讲座报告主题：Geodesics and Isometric Immersions in Kirigami
地点：腾讯会议ID：521 428 848
主讲简介：韩青，美国圣母大学数学系终身教授。美国纽约大学库朗数学研究所博士，美国芝加哥大学博士后，曾在德国莱比锡马普所和美国纽约大学库朗数学研究所进行科研工作。获美国Sloan Research Fellowship.研究专长：韩青教授长期致力于非线性偏微分方程和几何分析的研究，在调和函数的零点集和奇异集、等距嵌入、退化方程等方面做出了一系列原创性的重要研究成果。

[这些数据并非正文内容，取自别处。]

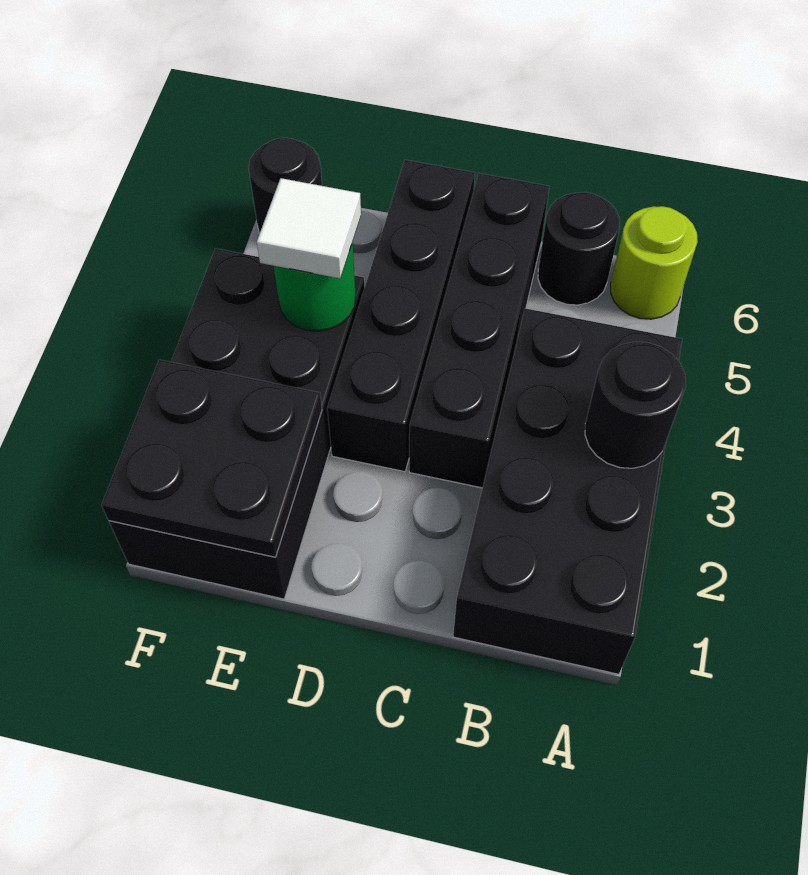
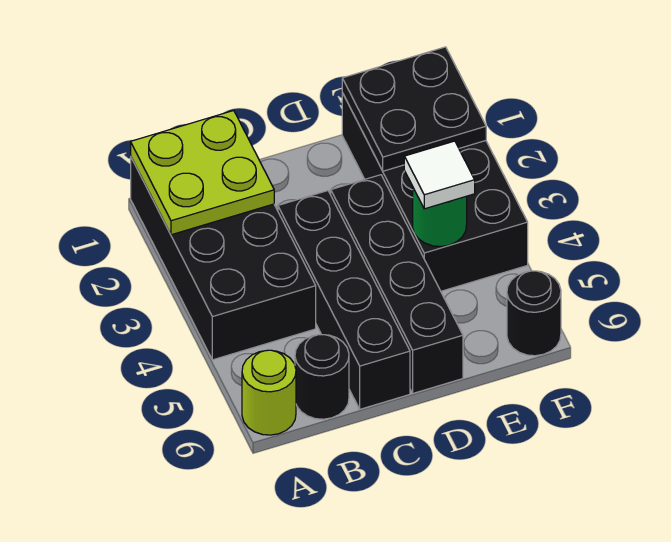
none -> lime plate A1:B2 level 2
black round brick A3 level 2 -> none

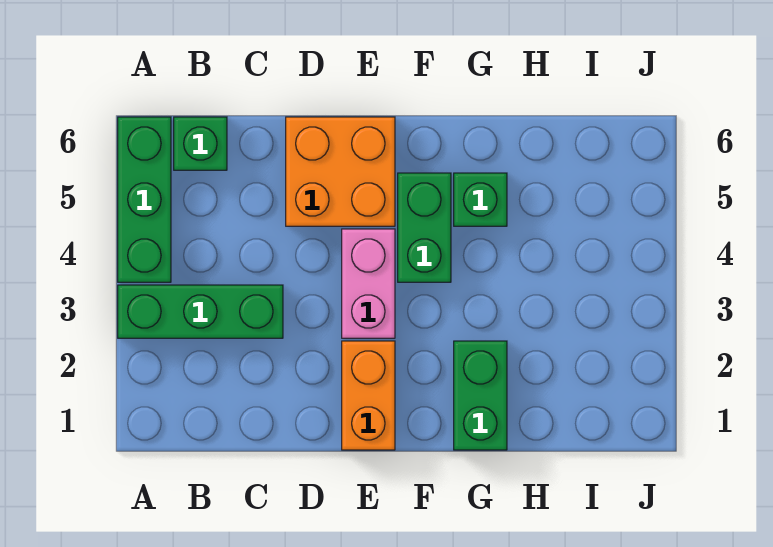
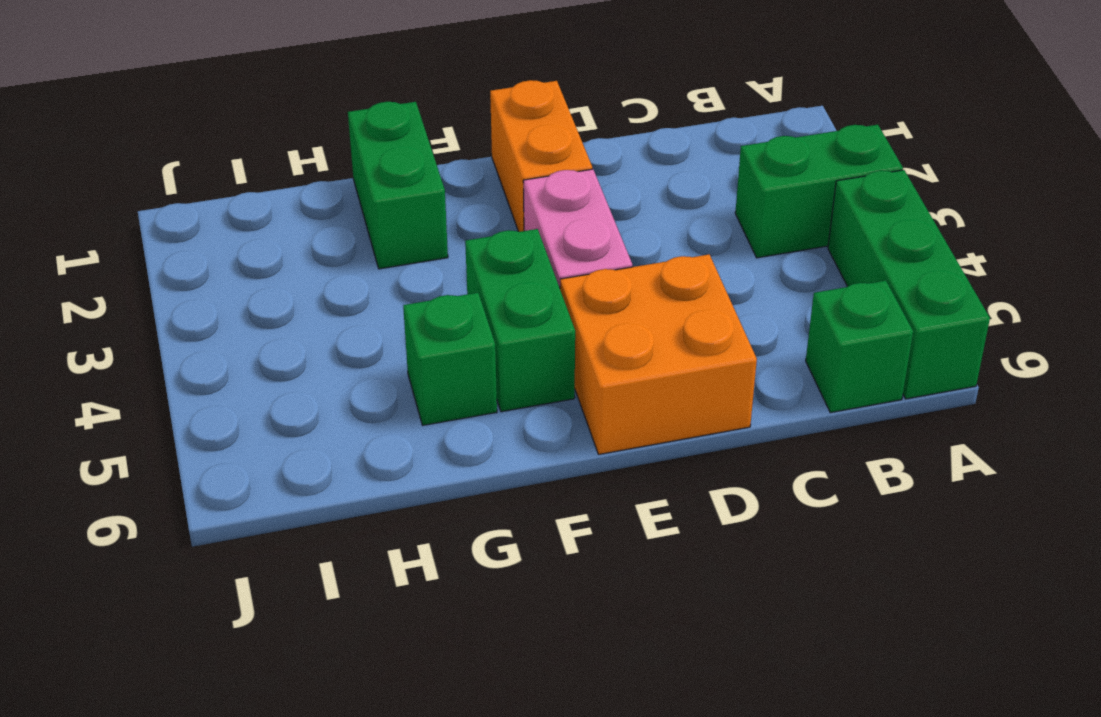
green brick A3:C3 level 1 -> green brick A3:B3 level 1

主讲内容简介：Kirigami is the art of cutting paper to make it articulated and deployable, allowing for it to be shaped into complex two and three-dimensional geometries. The mechanical response of a kirigami sheet when it is pulled at its ends is enabled and limited by the presence of cuts that serve to guide the possible non-planar deformations. Inspired by the geometry of this art form, we ask two questions: (i) What is the shortest path between points at which forces are applied? (ii) What is the nature of the ultimate shape of the sheet when it is strongly stretched? Mathematically, these questions are related to the nature and form of geodesics in the Euclidean plane with linear obstructions (cuts), and the nature and form of isometric immersions of the sheet with cuts when it can be folded on itself. We provide a constructive proof that the geodesic connecting any two points in the plane is piecewise polygonal. We then prove that the family of polygonal geodesics can be simultaneously rectified into a straight line by flat-folding the sheet so that its configuration is a (non-unique) piecewise affine planar isometric immersion. The talk is based on joint works with M. Lewicka and L. Mahadevan.